Que se passe-t-il du côté des traitements ? "Actuellement, le traitement par génériques coûte 250 dirhams [23 euros] par personne et par mois. Ils sont parfois mal tolérés, ce qui nécessite de les changer et on estime qu’au bout de deux ans de traitement, environ 20 % de patients développent des résistances et nécessitent la prescription de nouveaux médicaments protégés par des brevets et qui coûtent 18 000 à 20 000 dirhams [de 1 637 à 1 820 euros] par mois et par patient, ce qui les rend inaccessibles pour les pays du Sud", explique Hakima Himmich. La présidente de l’ALCS indique, que "dans la population générale, la prévalence de l’infection à VIH reste faible : 0,1 % mais dès qu’on se dirige vers les populations les plus exposées au risque, la situation devient préoccupante avec des épidémies concentrées (…) Les professionnelles du sexe avec une prévalence moyenne de 2,8 % sur l’ensemble du territoire et de 5 % dans la région d’Agadir (…). Les usagers de drogues avec une prévalence moyenne du VIH de 13,8 %, prévalence qui atteint 22,5 % à Nador (…). Les hommes ayant des relations sexuelles avec d’autres hommes : la prévalence est de 5,5 % dans la région de Marrakech et d’Agadir".
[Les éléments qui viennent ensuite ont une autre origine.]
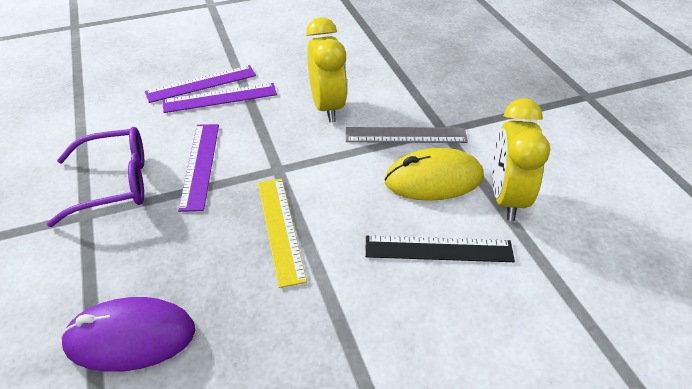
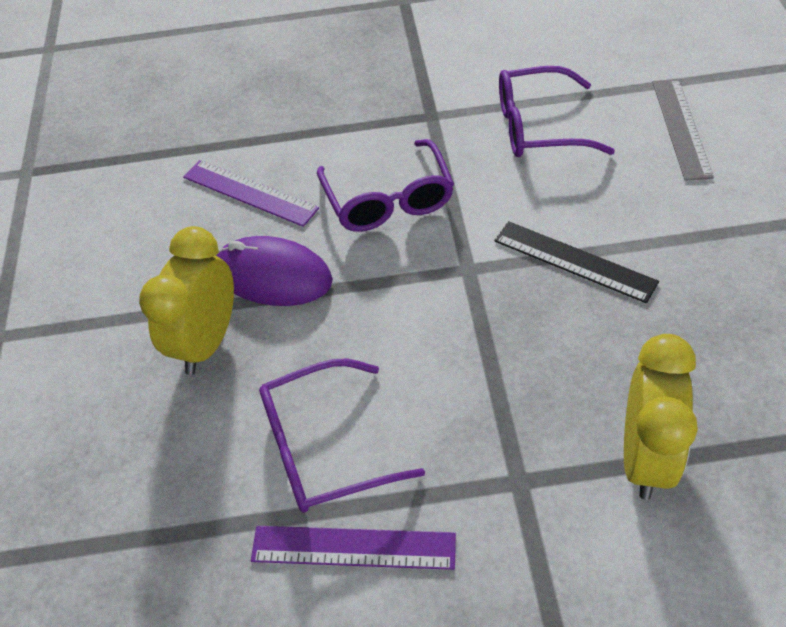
purple glasses: 1 -> 3
purple ruler: 3 -> 2
yellow mouse: 1 -> 0
yellow ruler: 1 -> 0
Très riche, l’interview proposée par "Libération" aborde le traitement comme prévention, les nouvelles recommandations d’initiation de traitement et aborde aussi un sujet, délicat, interne au pays : la volonté du "Département du ministre chargé des relations avec le Parlement et de la société civile concernant l’encadrement du secteur associatif". Hakima Himmich ne mâche pas ses mots : "On cherche simplement à étouffer les associations démocrates en empêchant leur financement au moment où la nouvelle Constitution accorde à la société civile une place très importante. Il y a une grande mobilisation de la société civile contre ce projet de circulaire. D‘après les lois existantes, nous sommes tenus de déclarer toute subvention que nous recevons de l’étranger au Secrétariat général du gouvernement, ce que nous faisons systématiquement depuis des années (…) Il est hors de question que pour une subvention dépassant 50 000 dirhams, nous ayons à passer par les services du ministère en charge des relations avec la société civile. A noter que tous les projets de l’ALCS sont inscrits dans le Plan stratégique national [de lutte contre le VIH/sida, ndlr]. S’il y a le moindre problème, c’est au ministère de la Santé de nous le faire savoir".